The Wanamaker mile, first run in 1926, is one of the top events of the indoor track season. But for the past four years it has taken on a monotonous predictability: Don Gehrmann in front, usually followed by FBI-Man Fred Wilt. Last week at Madison Square Garden the Wanamaker had a new look and a new parade leader: a little (5 ft. 8 1/2 in., 139 Ibs.), will-o'-the-wisp runner named Fred Dwyer, who scoots around a board track with the short, effortless strides of a warm-up jog..

For a while last week it looked like the old Wanamaker story. Don Gehrmann was out in front at the halfway mark, with Wilt dogging his heels. But from there on, the crowd kept its eyes on Dwyer, the Villanova University senior who had run the two oldtimers into the ground three times before this season. At the three-quarter mark (3:07.5), Dwyer was in the lead, lost it in the final backstretch to Brown University's surprising Walt Molyneux, then came on with a rush for the tape, beating Molyneux by three yards in a fine 4:08.2, fourth fastest in the Wanamaker's 27-year history, and less than three seconds slower than Gil Dodds's indoor record of 4:05.3.*

Two nights later, in Boston, Dwyer did it again, this time in 4:09.2. Trackmen, a little skeptical even after his earlier victories, agreed that Dwyer had arrived--and at an age (21) when most middledistance runners are just beginning to hit their stride.

Dwyer was a track natural from the moment he took up cross-country running as a high-school senior, to strengthen a leg weakened by a basketball injury.

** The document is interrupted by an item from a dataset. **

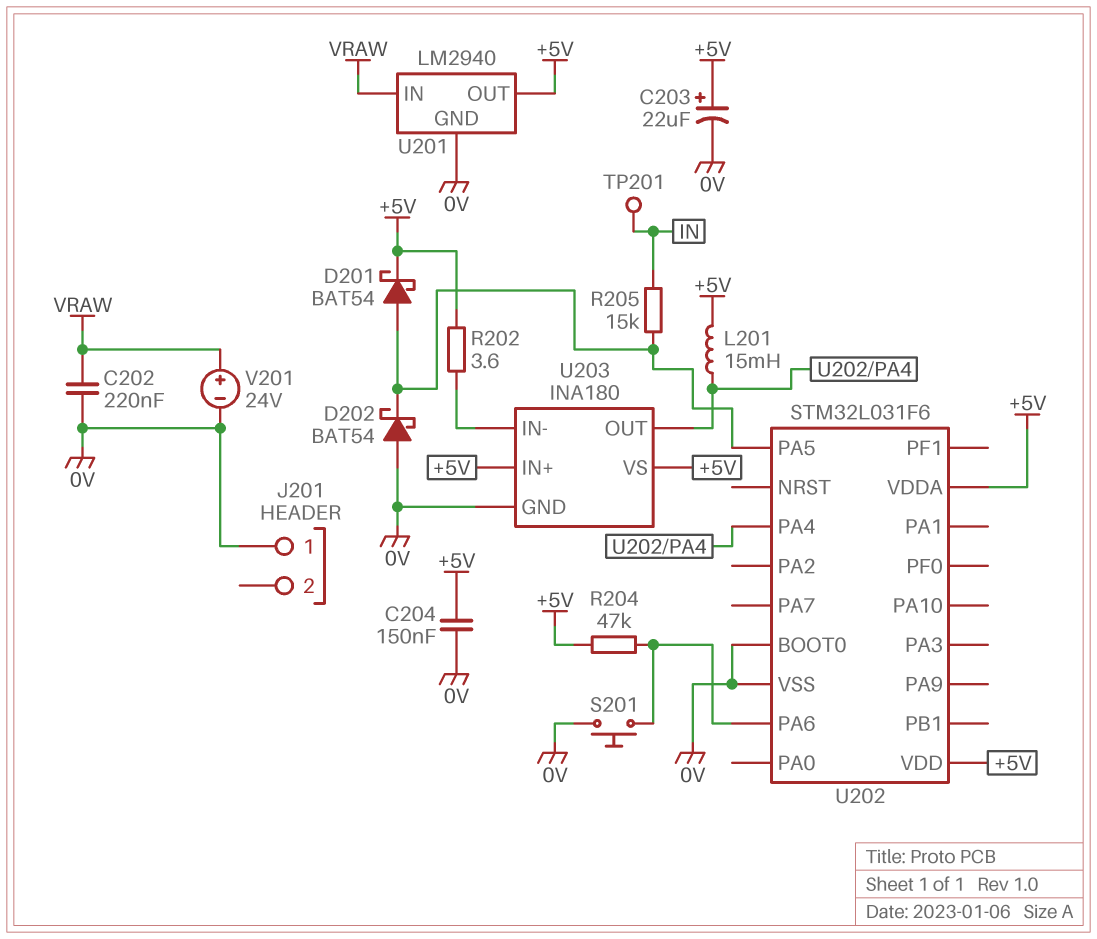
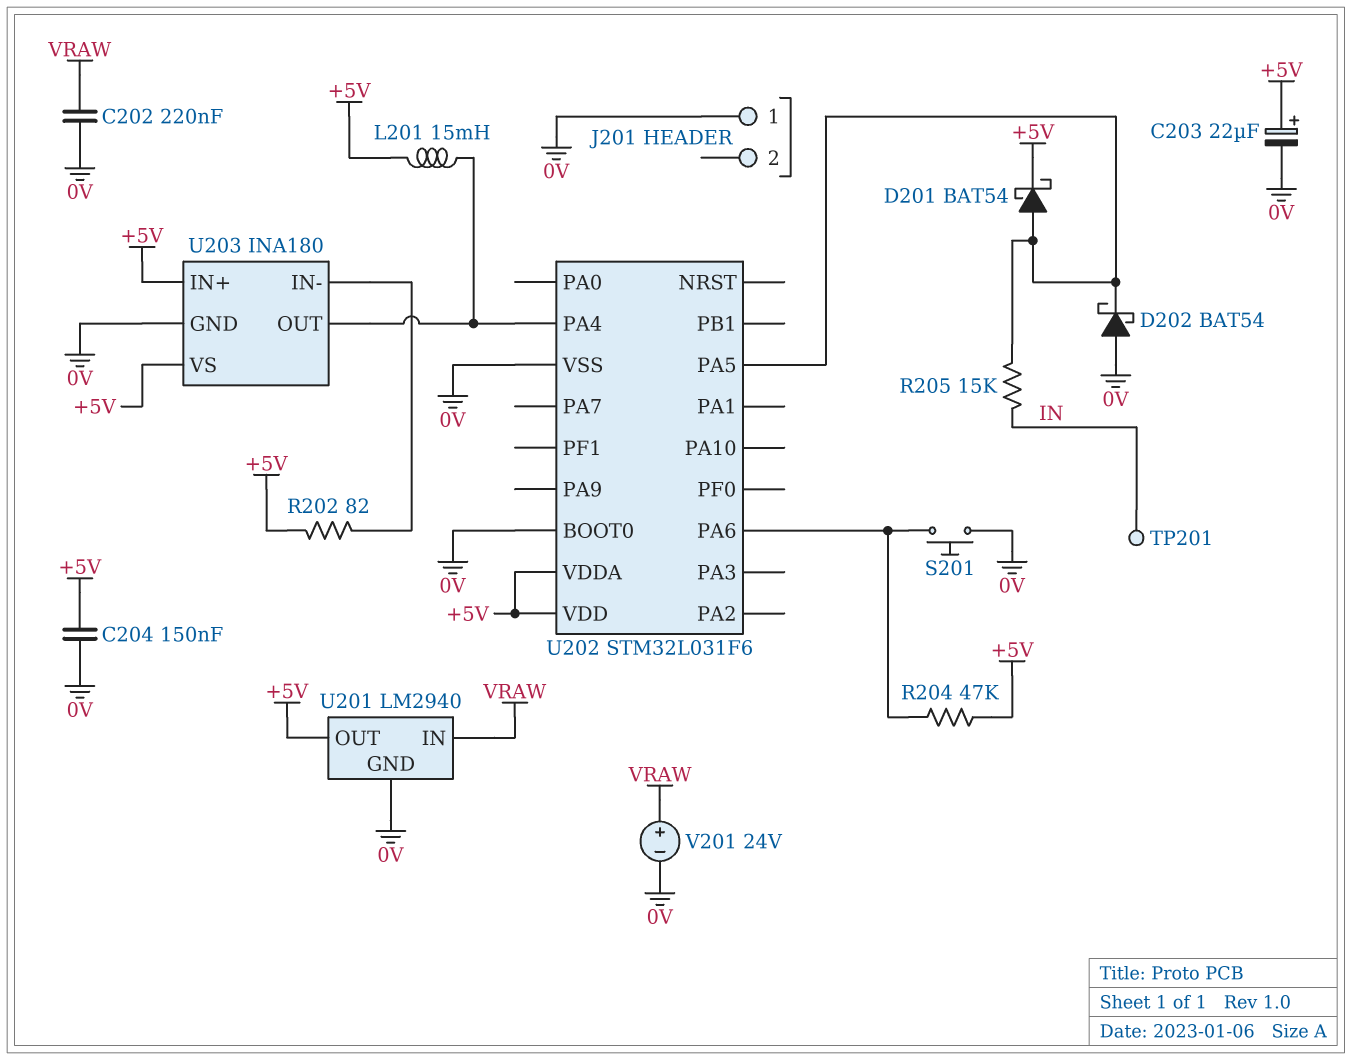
R202: 3.6 (+5V, U203/IN-) -> 82 (+5V, U203/IN-)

He was first in every cross-country run he entered, won the New Jersey schoolboy title as a miler both indoors and outdoors. His best time in his first year as a miler: a remarkable 4:22.9. Under Villanova Coach Jim Elliot, Dwyer blossomed into a respectable collegiate miler, but was no great shakes in the big time against the likes of Gehrmann and Wilt until his sudden blooming this year.

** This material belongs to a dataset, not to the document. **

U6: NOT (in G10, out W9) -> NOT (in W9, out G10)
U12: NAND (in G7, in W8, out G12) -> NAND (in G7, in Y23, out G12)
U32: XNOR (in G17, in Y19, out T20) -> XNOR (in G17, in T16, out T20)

The wiry little wisp attributes his recent rise to "work, and more work," a preseason training grind of 35 miles a week, a stay-in-condition routine of 25 miles. Unlike most milers, Dwyer never plans a race in advance: "I let the others do the figuring; I do my thinking while I'm running." Without being cocky about it, Dwyer knows that this is his year. "Now," he says, tapping his chest, "I've got it here physically, and here," tapping his head, "psychologically."

-Glenn Cunningham, who won the Wanamaker six times (never bettering 4:11), ran a specially paced 4:04.4 mile on the oversize (6 2/3 laps to the mile) Dartmouth track, since dismantled.